Normal Values in ABG Interpretation
4.7-6.0 kPa / 35-45 mmHg
9.3-13.3 kPa / 80-100 mmHg
PaO2 is a measure of oxygenation
The oxygen dissociation curve
- The saturation declines rapidly at some points, and barely moves at other points. The curve starts its fast decline at about 90%, thus in the emergency situation, keeping oxygen saturations above 90% is important to avoid hypoxic injury (particularly hypoxic brain injury)
- Various factors, including pH and temperature can shift the curve to the right or the left
Bicarbonate Buffering System
The bicarbonate buffering system is the method by which the body controls pH and is crucial to understand arterial and venous blood gas results.
CO2 + H2O ↔ H2CO3 ↔ H+ + HCO3–
The equation demonstrates an equilibrium, between carbon dioxide, and hydrogen ions + bicarbonate. In normal physiology at a normal metabolic rate, this equilibrium exists to keep the pH between 7.35 and 7.45
- Remember the pH is a logarithmic scale and as such, increases exponentially. The concentration of hydrogen ions at pH 7.1 is double that at pH 7.4.
When a pathological abnormality occurs, this can cause various shifts in the equilibrium. We interpret these shifts to try to assess what the pathological abnormality is.

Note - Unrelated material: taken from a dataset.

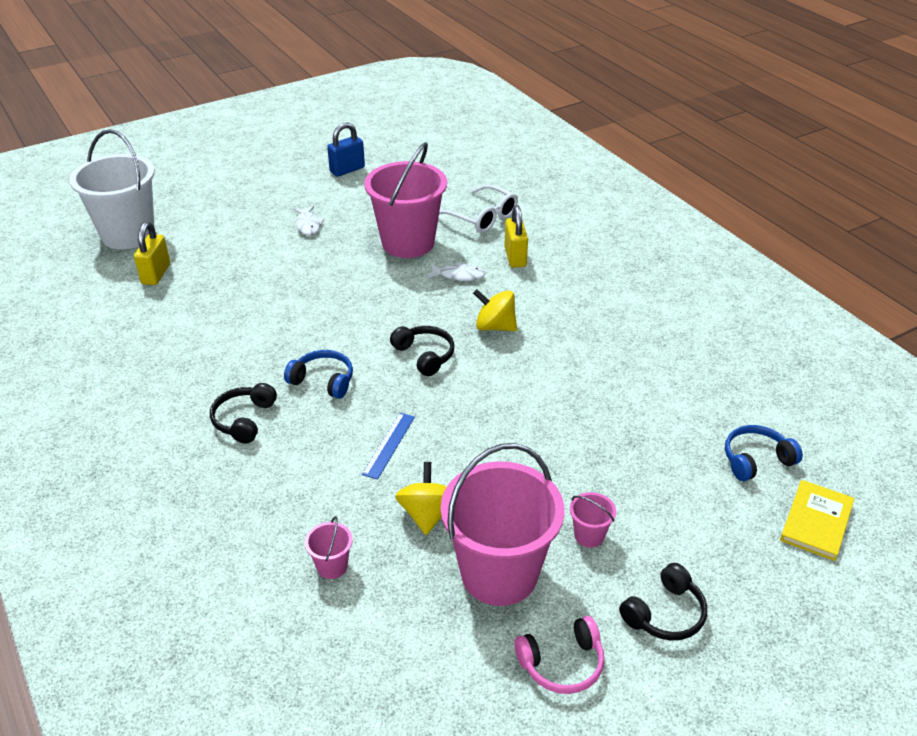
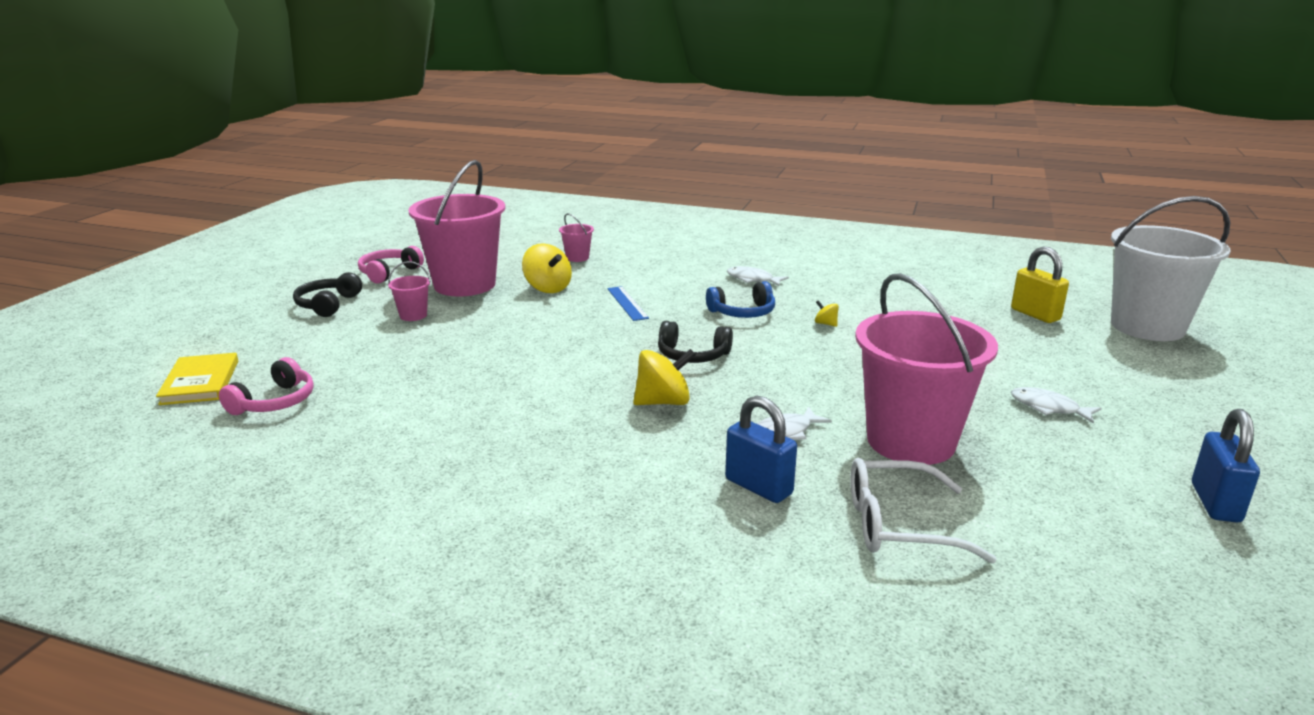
camera: 140 degrees right, 15 degrees down
(244, 420) = (752, 279): black headphones -> white fish
(292, 337) = (825, 324): none -> yellow spinning top
(515, 257) = (758, 487): yellow padlock -> blue padlock
(756, 460) = (275, 402): blue headphones -> pink headphones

- If the concentration of Hydrogen ions increases, the pH will decrease, causing an acidosis. This causes the equation to shift to the left, and more CO2 is produced, of which some (or all) can be blown off by the lungs. This is the mechanism of respiratory compensation.
- If CO2 is not able to blown off effectively, then the concentration of CO2 increases, as thus then so will the concentration of hydrogen ions, and the pH will not be able to be resolved to normal. This is partial respiratory compensation.
- Most causes of acid-base disturbance are due to an acidosis. The causes of these are discussed in more detail below.
- There can also be metabolic compensation whereby the concentration of HCO3 is altered to try to keep the equilibrium in cases of respiratory dysfunction.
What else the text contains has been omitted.